Health

Emergency room crisis: Emergency room patients had to wait up to 10 days for admission and at least one patient was on a stretcher for 24 hours at almost every hospital.

Patients are having to wait up to ten days in emergency rooms before being admitted to hospital due to a severe shortage of beds, new alarming figures show.

Nearly all hospitals in England report that at least one person has been on a stretcher in the emergency department for 24 hours or more in the past year.

And ten hospitals indicated that waiting times in 2023/2024 were longer than four days, according to data released under the Government Information (Public Access) Act.

Of the 51 hospitals that responded, the longest wait for a patient last year was 230 hours and 25 minutes at Mid and South Essex NHS Foundation Trust.

The shocking revelations come just days after 62-year-old Madeline Butcher, a terminal cancer patient, was photographed lying on the floor of the emergency room at Blackpool Victoria Hospital because there was no room for her on the ward.

Madeleine Butcher, 62, who has terminal cancer, was forced to lie on the floor of the emergency room while she waited for treatment for a possible sepsis infection because she found it too uncomfortable to sit on a chair in the ward at Blackpool Victoria Hospital

Madeleine Butcher, 62, who has terminal cancer, was forced to lie on the floor of the emergency room while she waited for treatment for a possible sepsis infection because she found it too uncomfortable to sit on a chair in the ward at Blackpool Victoria Hospital

The NHS target is for 95 per cent of patients to be treated or admitted within four hours of arrival at A&E, but this has not been achieved in a single month since July 2015.

Last year, 466,000 patients had to wait more than 12 hours for a consultation, which is three times longer than necessary.

The Society for Acute Medicine described the long waits as a “scandal” and said the figures highlighted the “appalling situation” in emergency care, which is causing “significant harm and some premature deaths”.

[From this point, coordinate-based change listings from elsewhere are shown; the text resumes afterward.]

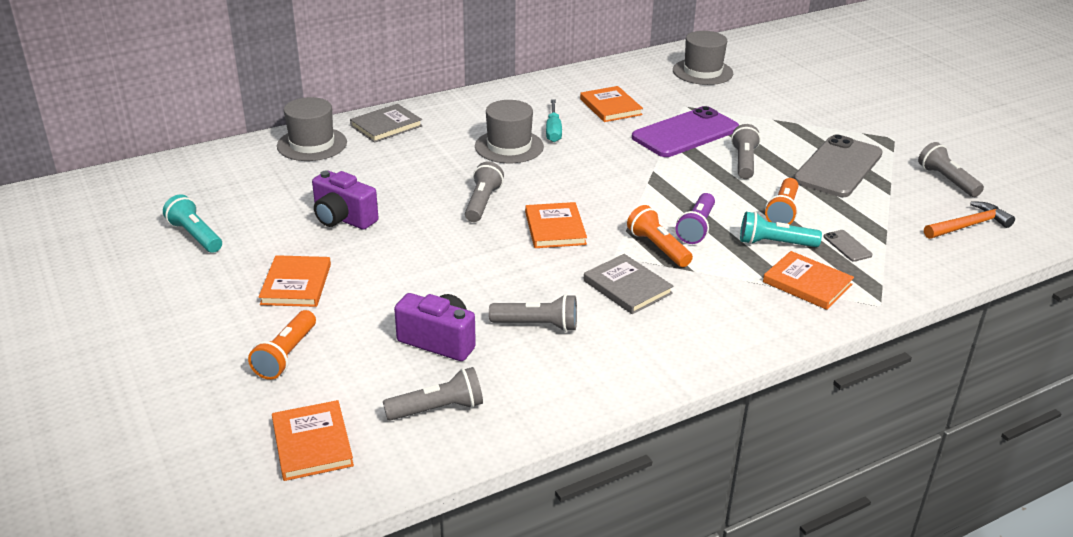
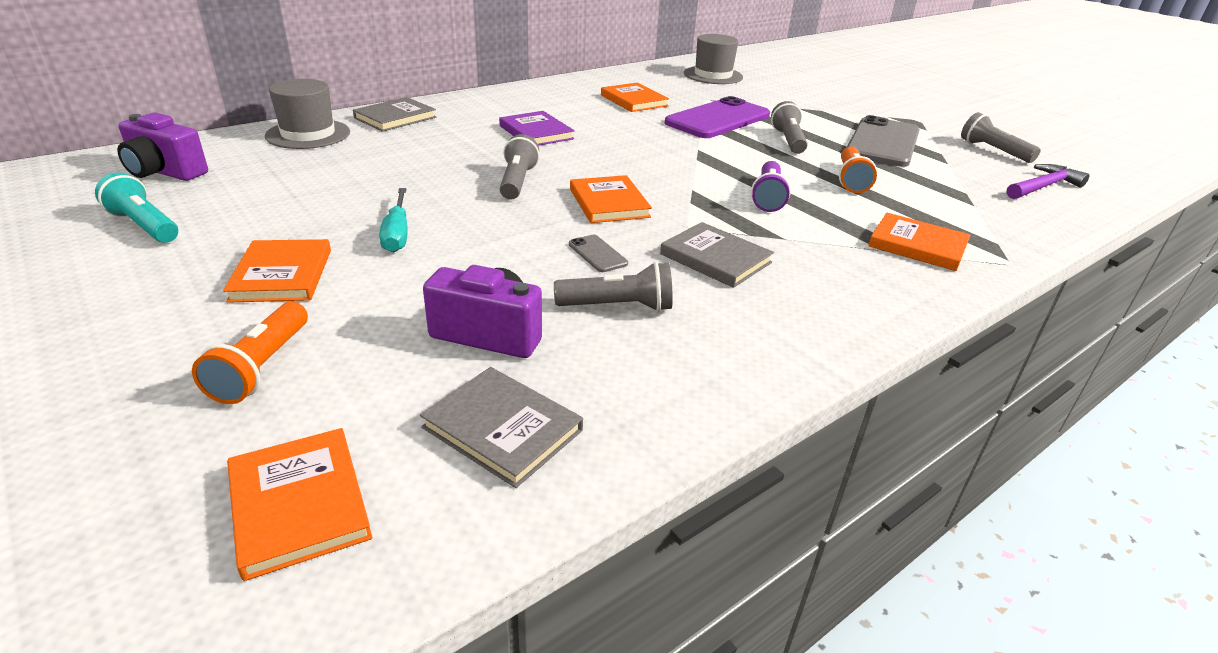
camera: 10 degrees left, 0 degrees up
(343, 219) = (347, 202): purple camera -> purple camera (165, 172)
(438, 409) = (502, 429): grey flashlight -> grey book
(509, 146) = (536, 132): grey hat -> purple book
(553, 130) = (580, 119): turquoise screwdriver -> turquoise screwdriver (397, 234)
(658, 247) = (733, 217): orange flashlight -> none
(774, 243) = (859, 209): turquoise flashlight -> none
(847, 246) = (936, 208): grey phone -> grey phone (597, 254)
(969, 226) = (1043, 187): orange hammer -> purple hammer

The Royal College of Emergency Medicine also called long emergency department waits “dangerous” and warned they could contribute to 300 deaths a week by 2023.

Last year, approximately 4.5 million patients went to the emergency department because they could not get an appointment with their GP, putting even more pressure on emergency departments.

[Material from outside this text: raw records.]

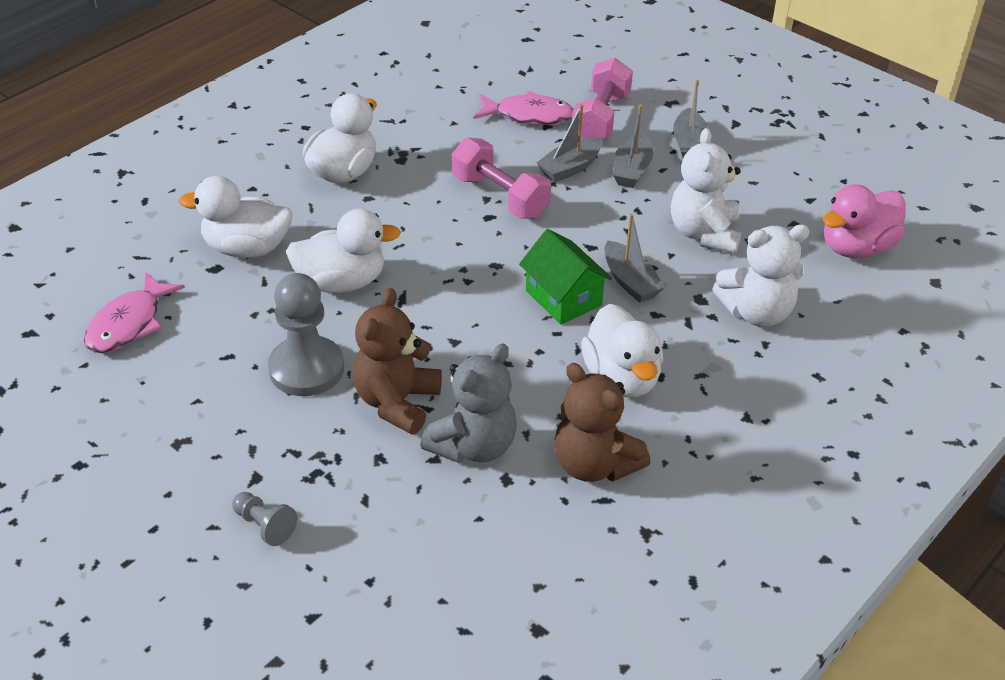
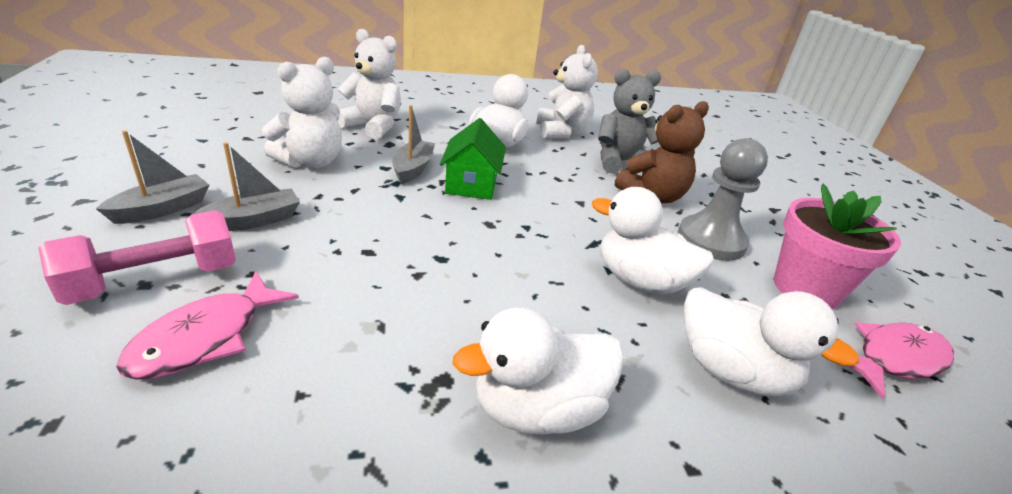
camera: 145 degrees left, 10 degrees down
(204, 358) = (806, 289): none -> pink flower pot
(264, 525) = (773, 191): grey pawn -> none
(500, 196) = (403, 268): pink dumbbell -> none
(529, 115) = (205, 337): pink fish -> pink fish turned 105 degrees counterclockwise
(570, 168) = (295, 253): grey boat -> none
(594, 464) = (561, 132): brown teddy bear -> white teddy bear
(856, 247) = (250, 115): pink duck -> none

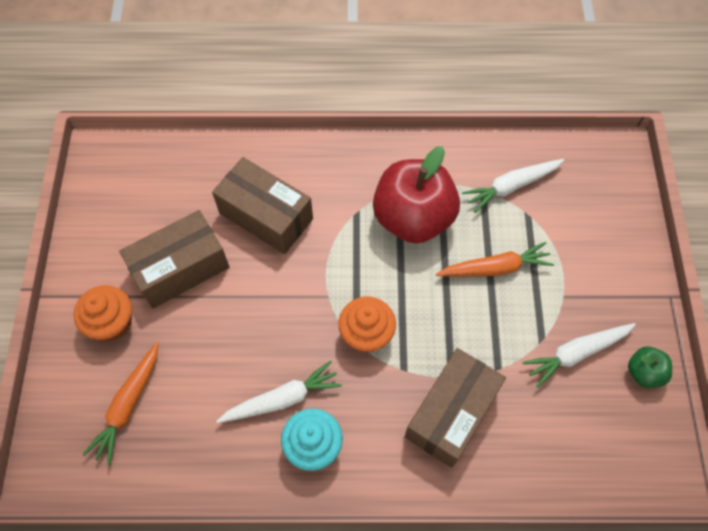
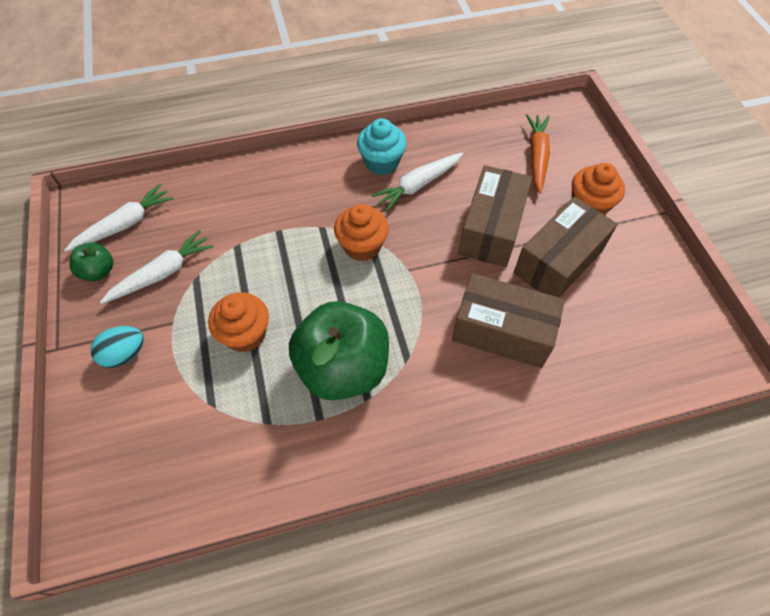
camera: 165 degrees right, 5 degrees down
(413, 218) = (343, 368): red apple -> green apple
(451, 413) = (274, 205): brown box -> brown box (491, 229)
(495, 268) = (245, 334): orange carrot -> orange cupcake
(511, 187) = (232, 437): white carrot -> white carrot (125, 224)
(605, 275) = (125, 354): none -> turquoise egg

Meanwhile, 13,300 beds (the equivalent of 26 full hospitals) are filled with patients who are medically fit for discharge but cannot leave because care is not available in the community.

The Labour Party, which tabled the freedom of information requests, said it would ease the pressure on emergency departments by training thousands of extra GPs, cutting the bureaucracy that hampers them and encouraging hospitals to fund more care home beds.

Shadow Health Secretary Wes Streeting said: ’14 years of neglect by the Conservative Party has left patients lying on the floor of hospital wards waiting for days to be seen.

‘The NHS cannot continue as it is, but if the Conservatives throw in another five years, nothing will change.

‘Labour’s plan will see the front door of the NHS refurbished and hospitals partnering with social care providers so patients can book an appointment and leave hospital as soon as they are better.

‘Only Labour has a plan to reform the NHS and ensure patients get help on time, but change can only happen if you vote for it.’

Dr Tim Cooksley, former president of the Society for Acute Medicine, said: ‘These data are further evidence of the appalling situation in emergency care.

‘These patients suffer serious harm and some die prematurely as a result.

‘This mainly concerns acute medical patients who belong in beds and not languish in undignified corridors of emergency departments and acute medical wards.

‘Acute care physicians have to examine and treat these patients in the hallways, often having difficult conversations.

“This is truly a scandal and should be treated as an emergency. A sustainable plan to resolve this crisis immediately after the elections is essential.”

Dr Adrian Boyle, President of The Royal College of Emergency Medicine, said: ‘We welcome this statement of intent from the Labour Party to reduce the long waiting times in emergency departments that we know are dangerous and improve links with social care services to improve the flow of patients through hospital.

“But we won’t celebrate until we see a reduction in emergency room wait times and overcrowding. That’s what the exhausted emergency room workers and the public deserve.”

A Conservative Party spokesman said: ‘If Labour had a credible plan for the NHS they would be delivering it in Labour-run Wales.

‘Instead, waiting lists are unprecedentedly long, with patients waiting an average of eight weeks longer than patients in England.

‘A Labour supermajority gives Keir Starmer unchecked power to do exactly the same thing in England.

‘Only 130,000 people considering voting Reform or the Liberal Democrats can prevent a Labour supermajority by sticking to the plan and voting Conservative on Thursday.’